Не забывала наша героиня и о том, что сами французы в то время увлеклись английскими модами. Тогда, на рубеже двух столетий, парижские щеголихи признавали только английские туалеты. Чтобы не лишиться заказов, многие их портнихи уезжали в Лондон и оттуда удовлетворяли прихоть капризных заказчиц.
Из английских одежд, получивших постоянную прописку на российской земле, можно назвать спенсер — коротенькую курточку с длинными рукавами. Его носили мужчины и женщины. Спенсер, обычно утепленный, надевали поверх платья и летом и зимой, с ним (да и не только с ним) носили берет из черного бархата с двумя белыми перьями.
Модной и любимой деталью туалета был шлейф. На умение непринужденно и элегантно носить его в обществе обращали большое внимание. Марта Вильмот писала матери: «Китти облачила меня в белую атласную юбку, поверх нее надела креповое платье с великолепной турецкой отделкой… Шлейф платья был закреплен наверху совершенно в ее манере, но вместо ленты через плечо шла такая же, как на платье, отделка с блестящей золотой кистью, которая свисала с плеч до того изящно, что даже князь Барятинский, которому 65 лет, явился на другой день к княгине с комплиментами по этому поводу, причем с самым серьезным видом. Все описываю столь подробно, ибо кисть эта произвела необыкновенную сенсацию, а моя манера поддерживать шлейф обсуждалась по всей Москве и на 5 верст в округе».

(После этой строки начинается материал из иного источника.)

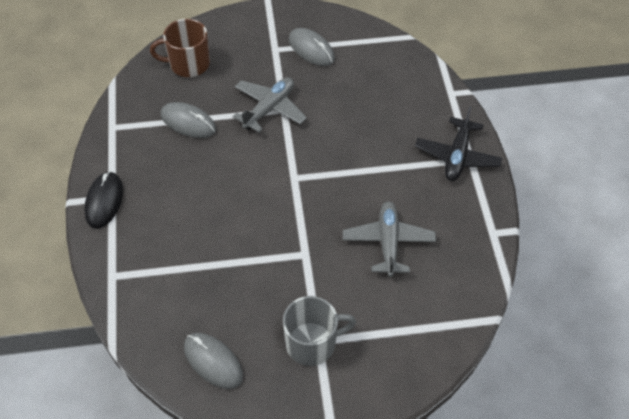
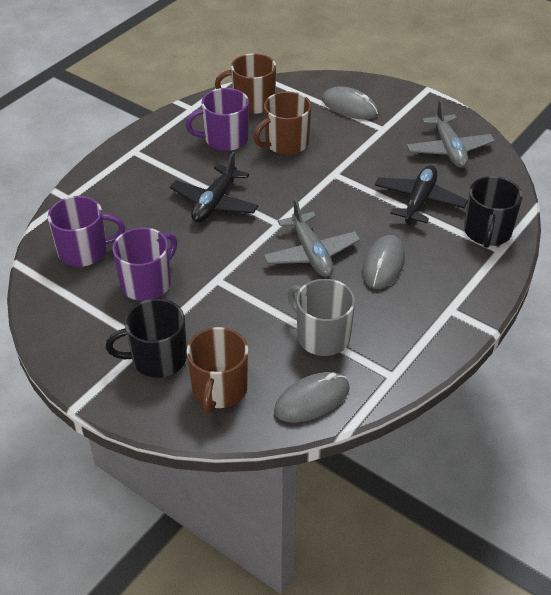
black mouse: 1 -> 0
black mug: 0 -> 2
black plane: 1 -> 2
brown mug: 1 -> 3
purple mug: 0 -> 3

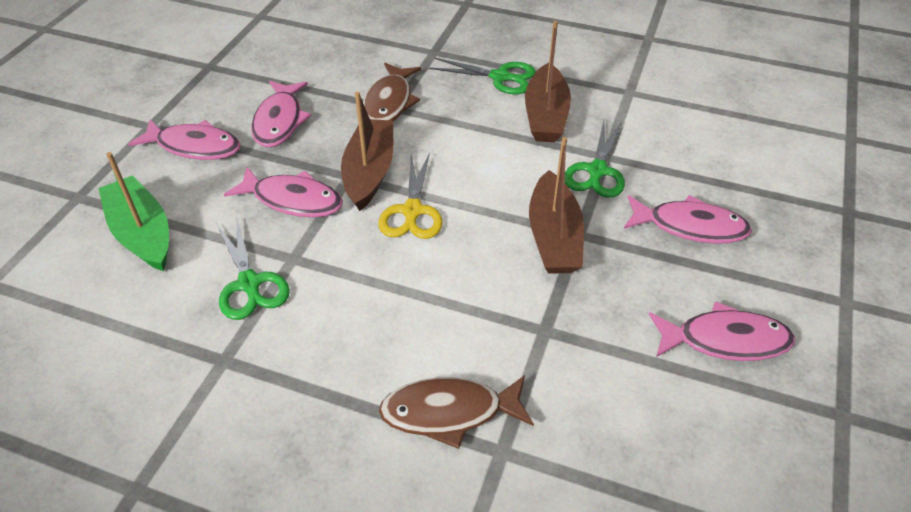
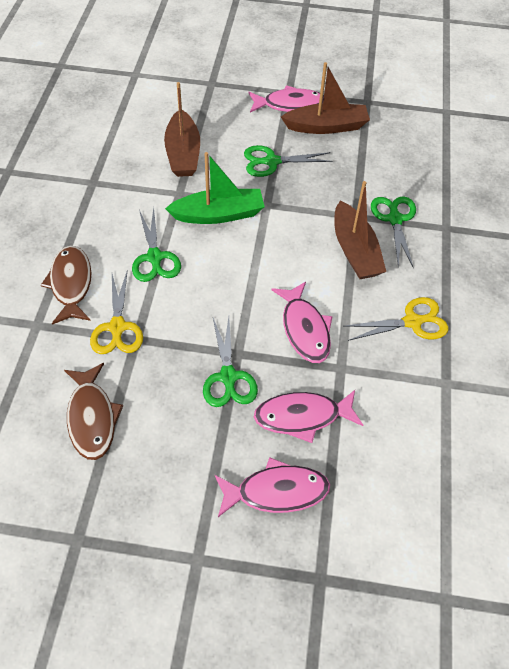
green scissors: 3 -> 4
pink fish: 5 -> 4
yellow scissors: 1 -> 2

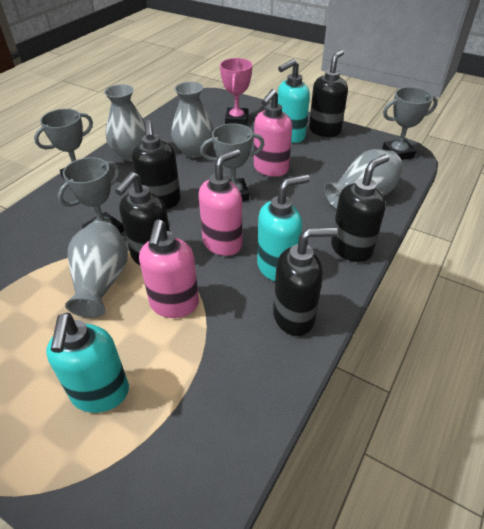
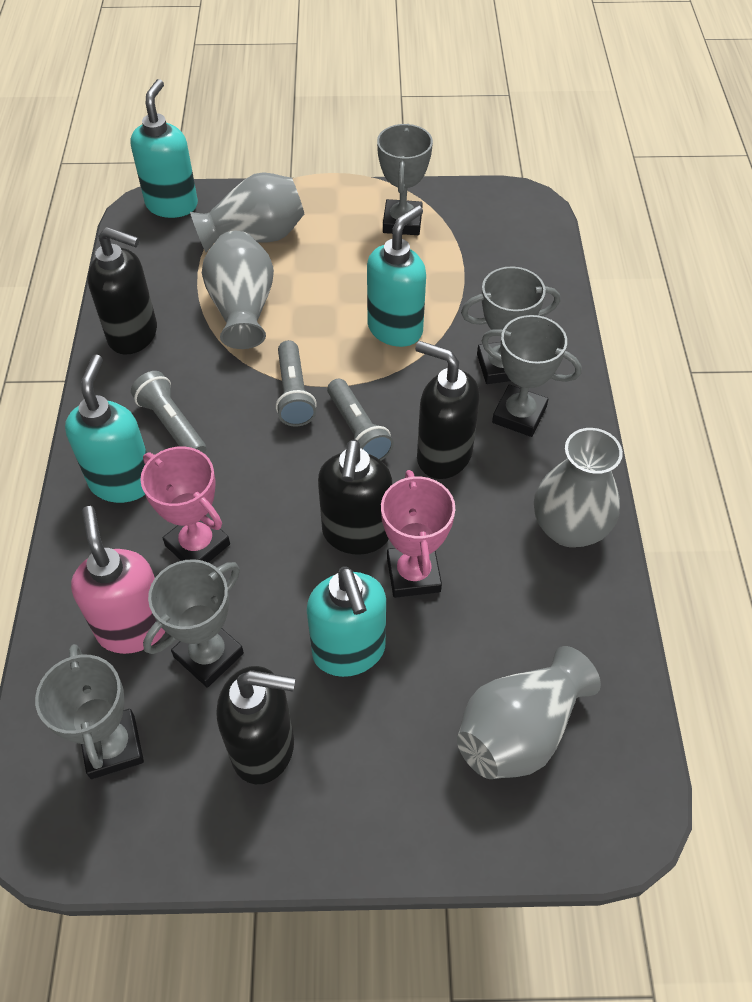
black soap dispenser: 5 -> 4
grey flashlight: 0 -> 3
grey trophy: 4 -> 5
pink soap dispenser: 3 -> 1
pink trophy: 1 -> 2
turquoise soap dispenser: 3 -> 4

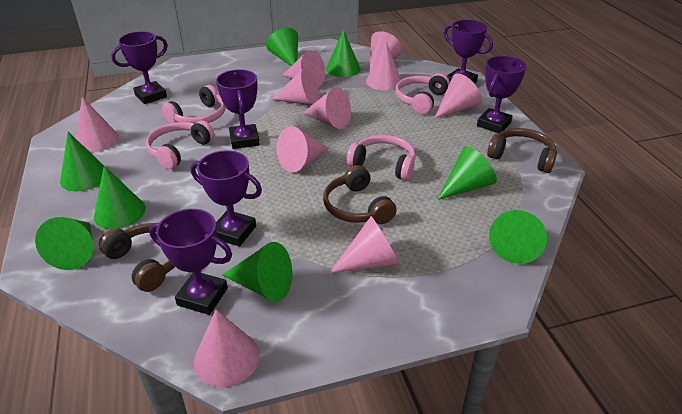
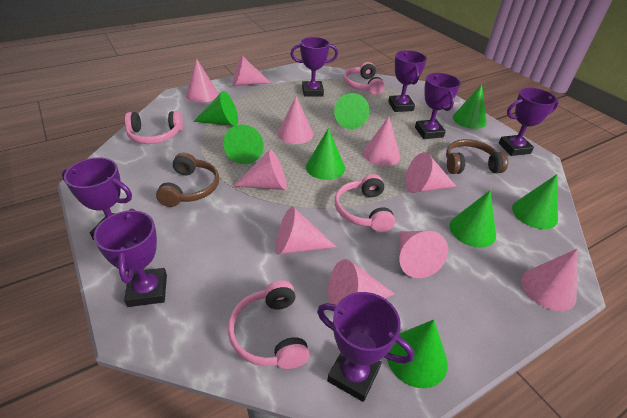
brown headphones: 3 -> 2
purple trophy: 6 -> 7

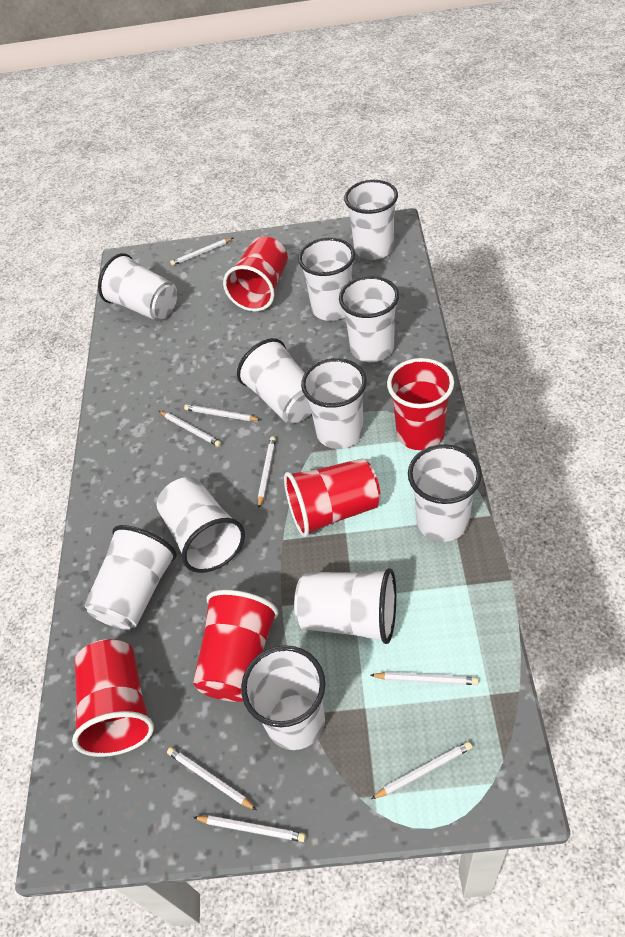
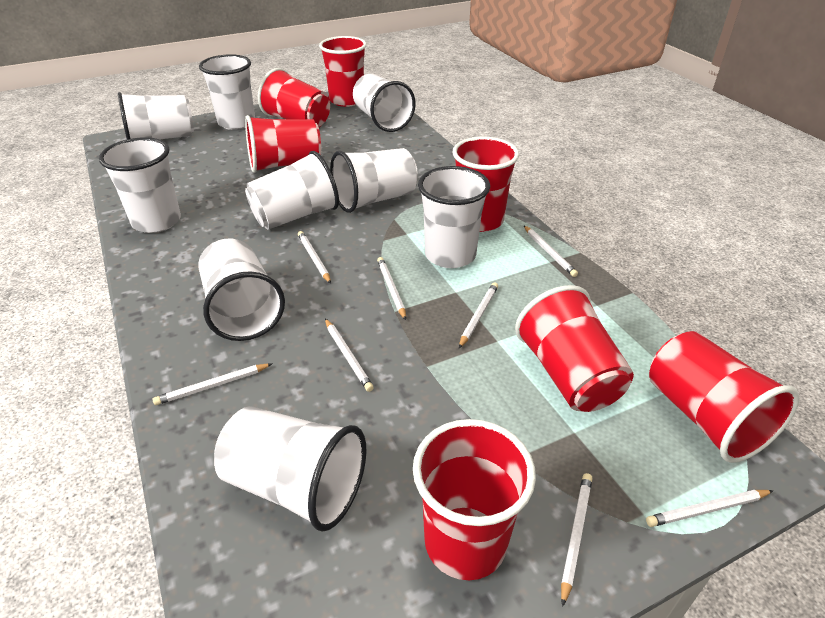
red cup: 5 -> 7
white cup: 11 -> 9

Простим ей некоторую самовлюбленность, Марта была восторженной девушкой и любящей дочерью, ей так хотелось порадовать матушку своими успехами и достоинствами. А мы допустим, что наша героиня освоилась с этим искусством ничуть не хуже и могла соперничать со многими модницами.
Поскольку речь зашла о выездах, несколько слов скажем о балах, где она могла блеснуть своей красотой. Уже сами сборы на них оказывались хлопотными и волнующими. Перед балом наша красавица отдыхала, потом приходил парикмахер, который не один час мудрил над ее прической. Затем домашние девушки помогали надеть платье, подносили украшения, а под конец очередь доходила до косметики и духов.
Марта Вильмот писала о приготовлениях: «…слуги, горничные, помада, пудра, румяна, чай, кофе, бриллианты, жемчуг, табакерки — все вверх дном и все в одной маленькой гардеробной. Умоляю, нарисуй себе эту картину, представь, как, подобно множеству бабочек, выпархивающих из куколок, мы выходим из дома в платьях из серебряных кружев, с алмазными лентами в волосах, с длинными бриллиантовыми серьгами и в прочих драгоценностях».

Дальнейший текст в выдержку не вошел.